PP-685: Provide a coherent interface for managing configuration and other data


#1

This message is to inform the community that we will commence discussion of PP-685 covering the topic of providing a coherent interface for managing configuration and other data. A design document does not yet exist for this functionality, but it had been mentioned in a seperate thread.


PP-288: Asynchronous logging option for the daemons
PP-288: Asynchronous logging option for the daemons
#2

I will attempt to summarize some developer discussions that have taken place outside of the forum regarding the future direction of configuration data in PBS Pro. As @billnitzberg mentioned in this thread, the intent is to maintain the vast majority of configuration data using qmgr. That doesn’t mean that pbs.conf will be going away completely, but it does mean that much of the data that is present in pbs.conf, mom_priv/config, sched_priv/sched_config would migrate to a central store maintained by the PBS Pro server.

Credit to @subhasisb and others for their input, much of which has been cut-and-pasted in this message.

It has been proposed that PBS Pro standardize on a single interface to manage nearly all of its configuration data. The qmgr interface has emerged as the best candidate given its existing support for a variety of configuration objects pertaining to the server, scheduler, queues, and nodes. There are several benefits to this approach:

  1. A single interface and syntax to manage configuration parameters relating to various PBS Pro objects (e.g. server, nodes, queues, etc.) provides for a consistent design, ease in learning, understanding, and support. This is the primary use case. In cases where configuration is distributed across files, it often follows that the format/syntax used in these files differ significantly from each other – making learning and maintaining more difficult. A single interface and a common object oriented syntax makes things uniform.

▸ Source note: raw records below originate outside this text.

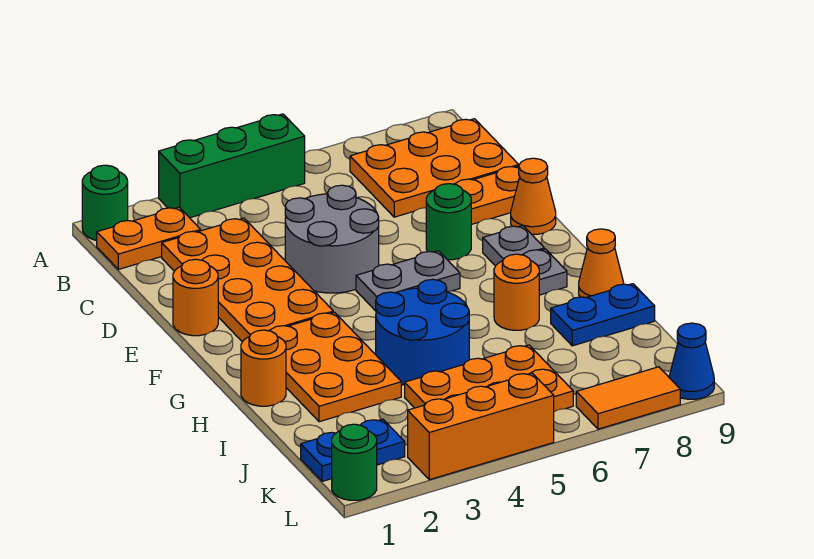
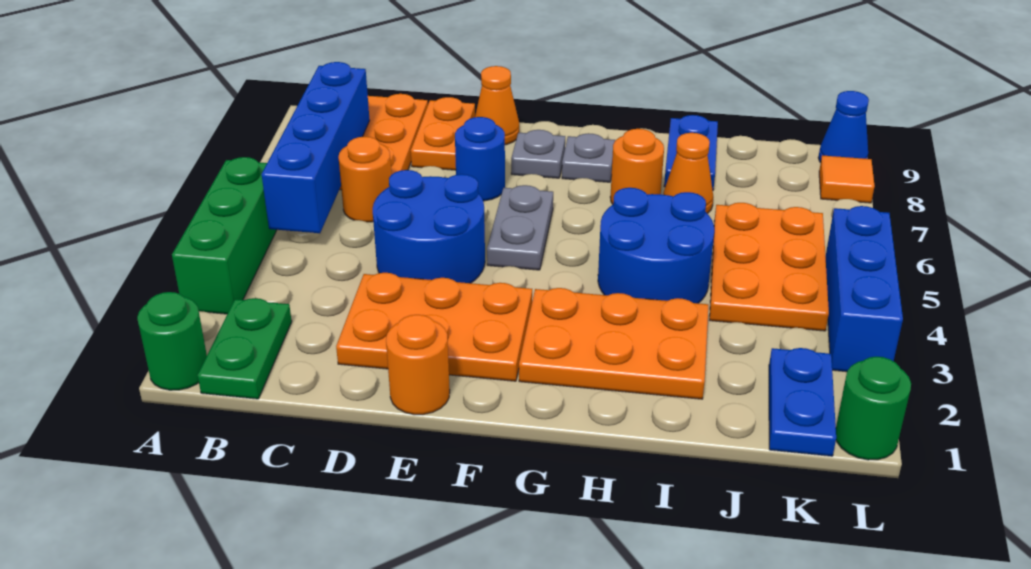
orange plate B1:B2 level 1 -> green plate B1:B2 level 1
none -> blue brick B5:B8 level 2
orange plate C2:F3 level 1 -> orange plate D2:F3 level 1
grey round brick D4:E5 level 1 -> blue round brick D4:E5 level 1
green round brick E7 level 1 -> blue round brick E7 level 1
orange round brick H1 level 1 -> orange round brick C6 level 1
orange cone H9 level 1 -> orange cone I7 level 1
orange brick L3:L5 level 1 -> blue brick L3:L5 level 1
orange tile L7:L8 level 1 -> orange tile L8 level 1

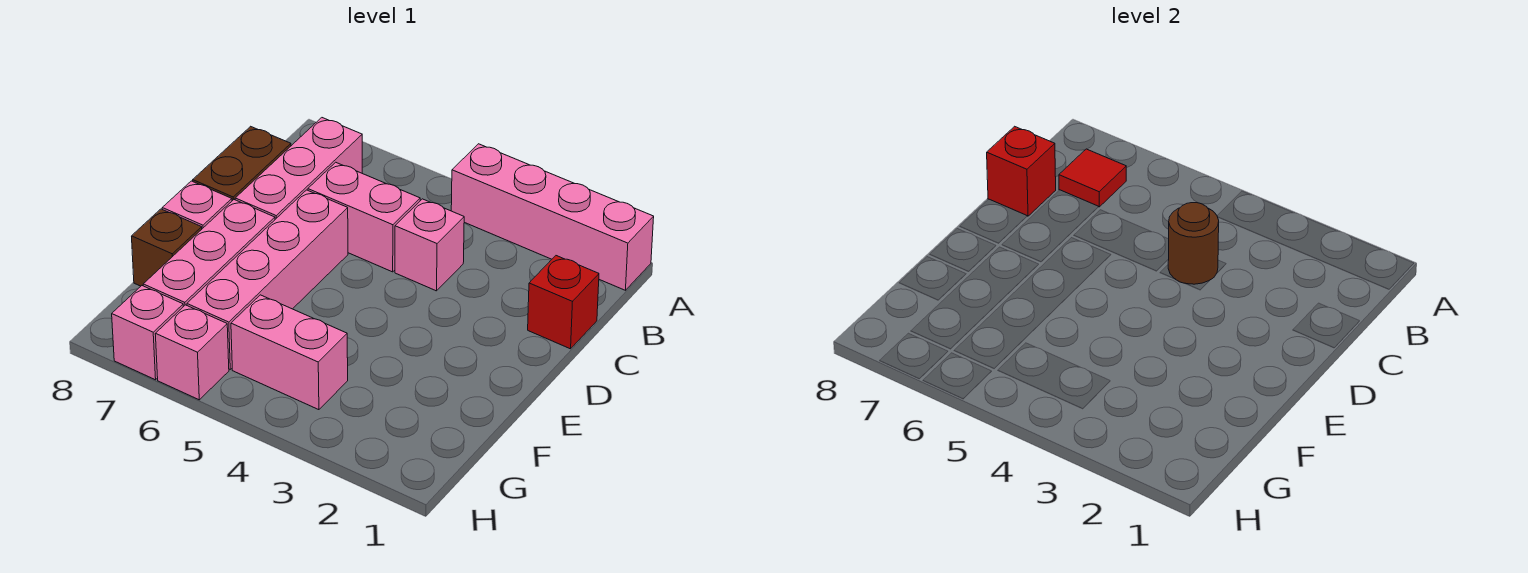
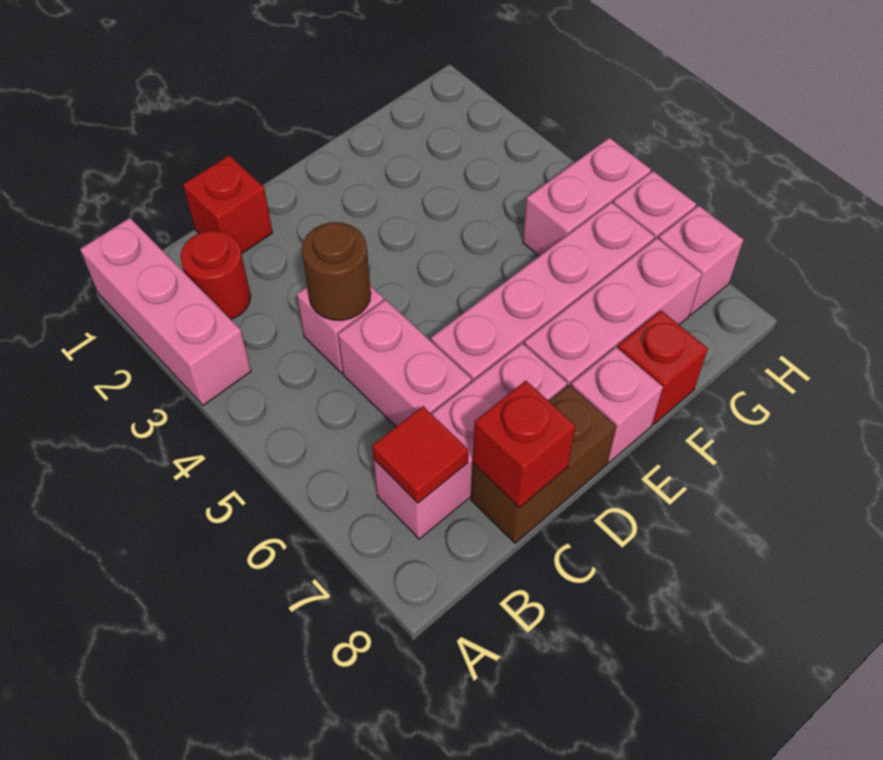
pink brick A1:A4 level 1 -> pink brick A1:A3 level 1
none -> red round brick B2 level 1
brown brick F8 level 1 -> red brick F8 level 1
pink brick G4:G5 level 1 -> pink brick G5:H5 level 1

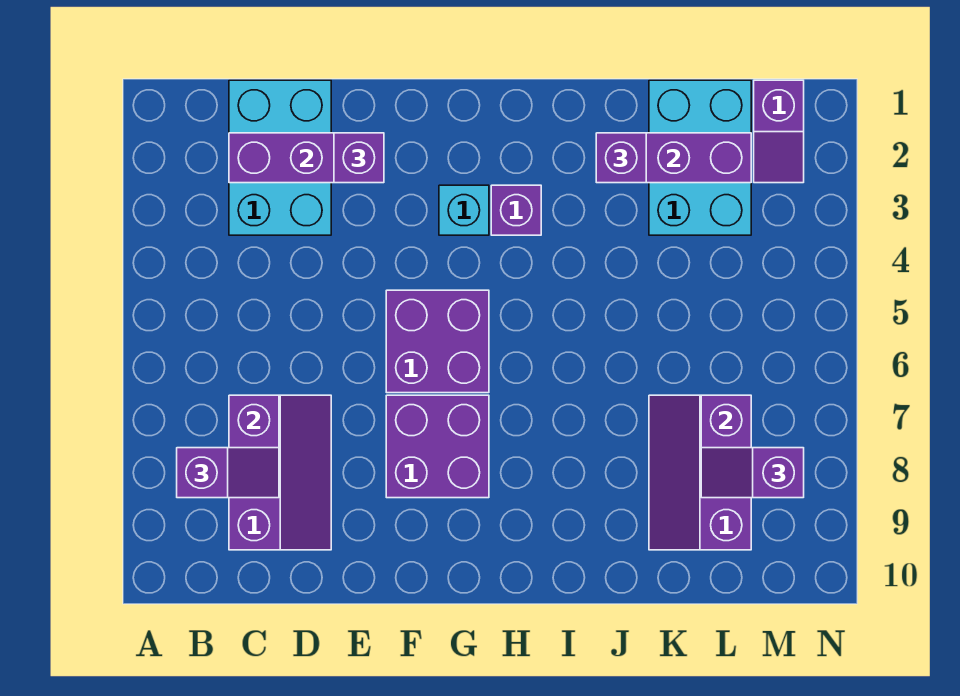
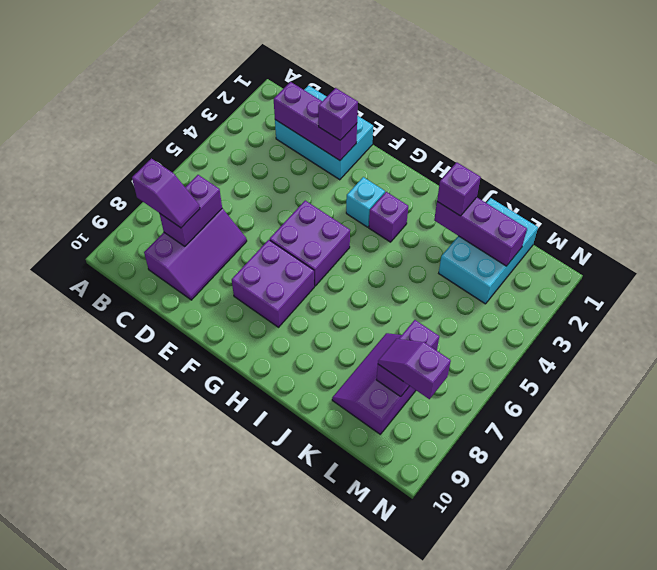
cyan brick C1:D3 level 1 -> cyan brick C1:E2 level 1
purple slope M1:M2 level 1 top 1 -> none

  2. Architecturally, this provides a common place where several common validation routines can be executed on updates, improving overall organization of the code, modularity, and maintainability.

  3. A change via qmgr is immediately actionable (i.e., PBS Pro immediately knows about the configuration change and can take immediate action), whereas a configuration file based approach is usually polled by daemons for changes (or a signal required to notify). Thus, while other mechanisms are available for the same, the current implementations vary between daemons. Using qmgr makes this uniform. Note that there are many configuration parameters that do not change frequently (or at least within the lifetime of an object) that would not benefit from this aspect of utilizing qmgr.

  4. When a configuration parameter change is initiated via qmgr, it can be immediately validated and feedback can be provided to the user/caller. This is not so straightforward in case of using a file based approach. The daemon must be signaled to reload the configuration and can usually emit an error message to the log files (indicating a configuration error), which needs to be parsed to determine the cause of the error. With qmgr, the caller immediately knows whether the change succeeded, or gets to know the error-code.

  5. The configuration is centrally managed and can be automatically distributed by PBS to wherever they need to be distributed to, for example to a specific host (in case the configuration belongs to a host) or to a specific scheduler (in case of multiple schedulers). This alleviates the need to make individual changes to a particular host or to use an external tool to propagate configuration changes to a large number of objects (say hosts).

  6. Since the configuration is centrally stored, replicating or backing it up becomes much easier. This allows for future architectures involving multi-master designs where configuration is easily read from a central repository instead of having to make a copy of such files for the replicated daemons. As an example, this is how kubernetes uses a central repository for configuration in a etcd backed database.

  7. qmgr is easily scriptable, so tooling is simple.

  8. Any configuration changes made via qmgr may be logged immediately, which could help when diagnosing problems.

Additional notes:

  • Not all configuration data would be involved, but rather the vast majority. MoMs still need to know where to “phone home”, so a minimal pbs.conf is still required (e.g. PBS_SERVER=foo)
  • PBS Pro used to have the ability to do a qmgr list of all config data that could later be imported back into PBS via qmgr. It would be convenient to run a qmgr “list all” and then feed that back into a fresh install to recreate the previous configuration. Today, we have to list many different things (e.g. hooks, sched, server, etc.) to capture all config data. We don’t handle quoting of certain values properly like default qsub args. This would be very valuable when the schema changes, since we could recreate everything using an unpopulated DB with a new schema.

Community feedback is both welcome and encouraged!